# Possible sick Oscar



## bigstorm (Aug 1, 2005)

Ive had my Oscar for only a few weeks (he is 3 1/2") and the other day i noticed 2 marks on his head that could be the start of holes. I have heard of some type of diesease that leaves holes in the fish's head. Is this true? How can this be stopped if this is the start of it?

Side note - i do weekly water changes in his tank and keep a close eye on all of the levels and everything seems OK so i dont know what could cause this - any ideas?


----------



## shev (Jan 18, 2005)

Sounds like HITH, hexamita theres a couple names for it like hole in head disease. No exact cause but its linked to malnutrition and the parasite hexamita also it occurs alot in too small of tanks. oscars are susceptible to it. What size is the tank? Just keep the water clean, do daily water changes of 20% and vary the fish's diet more.

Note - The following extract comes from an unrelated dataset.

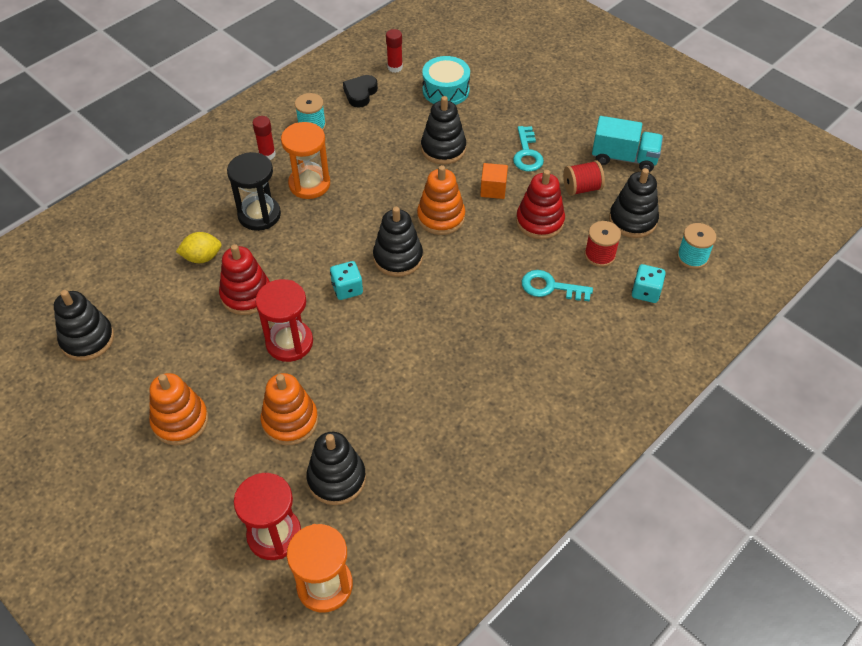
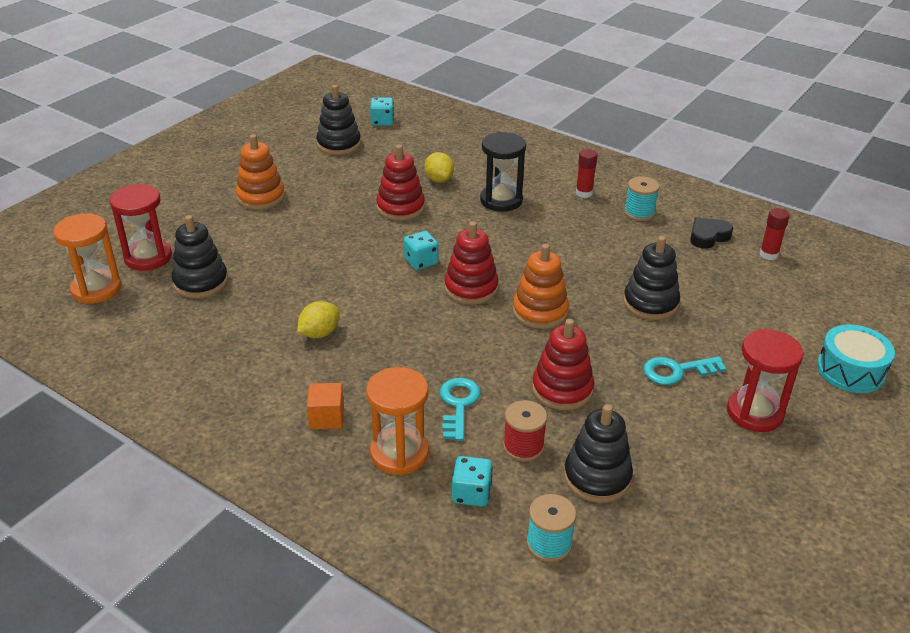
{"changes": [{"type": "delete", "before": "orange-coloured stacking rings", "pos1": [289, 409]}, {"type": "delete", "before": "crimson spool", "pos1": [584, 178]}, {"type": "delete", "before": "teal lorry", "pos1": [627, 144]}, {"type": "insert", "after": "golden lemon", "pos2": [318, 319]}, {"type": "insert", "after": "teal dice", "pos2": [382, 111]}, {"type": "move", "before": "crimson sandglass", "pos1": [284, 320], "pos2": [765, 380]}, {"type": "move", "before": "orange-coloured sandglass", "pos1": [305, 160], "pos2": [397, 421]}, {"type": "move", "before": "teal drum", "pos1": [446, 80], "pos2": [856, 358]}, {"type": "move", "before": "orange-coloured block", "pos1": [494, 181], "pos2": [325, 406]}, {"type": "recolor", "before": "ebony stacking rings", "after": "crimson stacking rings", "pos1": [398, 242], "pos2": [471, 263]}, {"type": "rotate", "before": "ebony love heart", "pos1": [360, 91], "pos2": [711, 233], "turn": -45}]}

There are medicines out there. someone here probably knows more about them and this disese.


----------



## fishfreaks (Jan 19, 2005)

have you tested you water parameters?


----------



## bigstorm (Aug 1, 2005)

The tank is a 30gal long, it should be enough for a month or 2 for the Oscar. I have been doing weekly changes of 30% and all other perameters look good.

As far as his diet, he usually gets pellets and once in a while i give him redworms


----------



## fishfreaks (Jan 19, 2005)

what do you mean "all other parameters look good? what exactly are they? it sounds like things might be a bit wacky.


----------



## bigstorm (Aug 1, 2005)

My ammonia, nitrite, nitrate and pH levels are within reccomended levels. The water is a bit on the hard side for American cichlids (perfect for Africans). I may try varying his diet a little more with more live foods. I think he is too small for feeder fish for now so i may give him worms more often than pellets.


----------



## Lisachromis (Jan 19, 2005)

Are these holes where you think his nose might be? Or are they on the top of his head? I would stay away from feeders if you can. Feeders can carry some pretty nasty diseases. You don't want to pass those on to your oscar.


----------



## Guest (Aug 5, 2005)

my best frriend had 2 oscars n a 55g..1 ate the other..they were over 8 inches long each. and the one that was still kickin got this disease..it died...it was a scary lookin disease


----------